First, author Malcolm Gladwell (Outliers: Secret of Success, Tipping Point & Blink) wrote: "What separates the legendary CEO from the chronically dissatisfied cubicle dweller? It's not innate talent. Instead of thinking about talent as something that you acquire, talent should be thought of as something that you develop. Procter&Gamble is a great example of a company that does that and has prospered as a result. Look around Wall Street, or what's left of it today and you'll see lots and lots and lots of people from Goldman Sachs. That's not a coincidence. It's because they took their mission to invest in people seriously."

 

And I say, it is definitely not vitamin and mineral supplements. Ang matalinong bata ay hindi siguradong magtatagumpay.

 

In the article, "Why Talent is Overrated," senior editor at large Geoff Colvin writes: "It is mid-1978, and we are inside the giant Procter&-Gamble headquarters in Cincinnati, looking into a cubicle shared by a pair of 22-year-old men, fresh out of college.
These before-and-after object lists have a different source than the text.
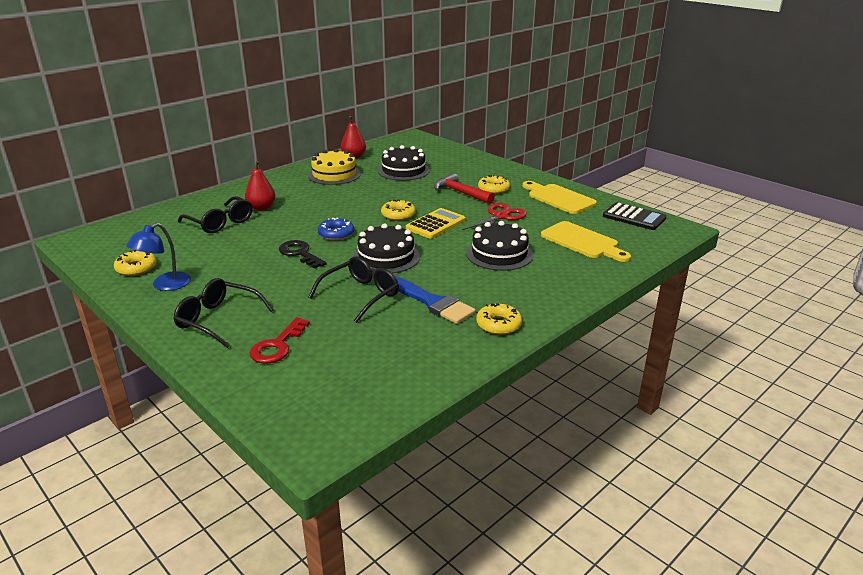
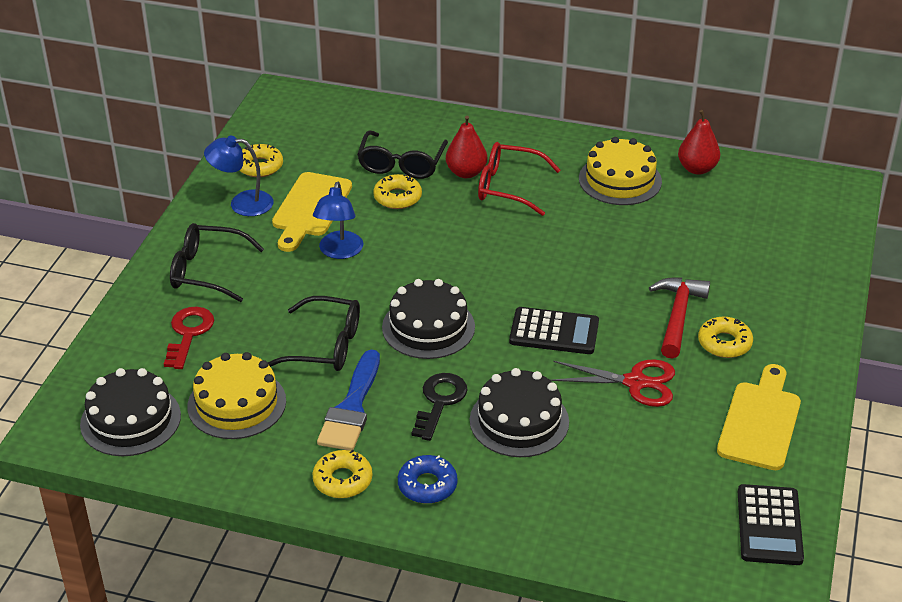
camera: 60 degrees right, 10 degrees up
(218, 319) = (206, 271): black glasses -> black glasses turned 75 degrees counterclockwise
(273, 265) = (339, 252): none -> blue lamp
(277, 346) = (188, 333): red key -> red key turned 105 degrees clockwise
(294, 201) = (508, 187): none -> red glasses
(300, 253) = (381, 257): black key -> black key (439, 402)
(336, 234) = (451, 262): blue donut -> blue donut (427, 485)
(379, 345) = (237, 403): none -> yellow cake
(398, 215) = (551, 288): yellow donut -> yellow donut (397, 197)
(403, 170) = (699, 233): black cake -> black cake (130, 420)
(435, 224) = (554, 332): yellow calculator -> black calculator
(582, 242) = (628, 490): yellow cutting board -> yellow cutting board (310, 208)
Their assignment is to sell Duncan Hines brownie mix, but they spend a lot of their time just rewriting memos. They are clearly smart—one has just graduated from Harvard, the other from Dart-mouth—but that doesn't distinguish them from a slew of other new hires at P&G.

 

"What does distinguish them from many of the young go-getters the company takes on each year is that neither man is particularly filled with ambition. Neither has any kind of career plan. Every afternoon they play waste-bin basketball with wadded-up memos. One of them later recalls, "We were voted the two guys probably least likely to succeed."

 

"These two young men are of interest to us now for only one reason: They are Jeffrey Immelt and Steven Ballmer, who before age 50 would become CEOs of two of the world's most valuable corporations, General Electric and Microsoft. Contrary to what any reasonable person would have expected when they were new recruits, they reached the apex of corporate achievement.

 

"The obvious question is how. Was it talent? If so, it was a strange kind of talent that hadn't revealed itself in the first 22 years of their lives. Brains? The two were sharp but had shown no evidence of being sharper than thousands of classmates or colleagues. Was it mountains of hard work? Certainly not up to that point. And yet something carried them to the heights of the business world.

 

"A number of researchers now argue that talent means nothing like what we think it means, if indeed it means anything at all. A few contend that the very existence of talent is not, as they carefully put it, supported by evidence. In studies of accomplished individuals, researchers have found few signs of precocious achievement before the individuals started intensive training. Similar findings have turned up in studies of musicians, tennis players, artists, swimmers, mathematicians and others.

 

Such findings do not prove that talent doesn't exist. But they do suggest an intriguing possibility: that if it does, it may be irrelevant.

 

"The concept of specific talents is especially troublesome in business. We all tend to assume that business giants must possess some special gift for what they do, but the evidence turns out to be extremely elusive. In fact, the overwhelming impression that comes from examining the lives of business greats is just the opposite - that they didn't seem to give any early indication of what they would become.

 

"Jack Welch, named by Fortune as the 20th century's manager of the century, showed no particular inclination toward business, even into his mid-20s. With a Ph.D. in chemical engineering, approaching the real world at age 25, he still wasn't sure of his direction and interviewed for faculty jobs at Syracuse and West Virginia universities. He finally decided to accept an offer to work in a chemical development operation at General Electric.

 

"Bill Gates, the world's richest human, is a more promising candidate for those who want to explain success through talent. He became fascinated by computers as a kid and says he wrote his first piece of software at age 13; it was a program that played ticktacktoe. The problem is that nothing in his story suggests extraordinary abilities."

 

For leaders, at home and at work, the implication is that people need not be smart, they need trust, guidance and support every step of the way, and lots of opportunities.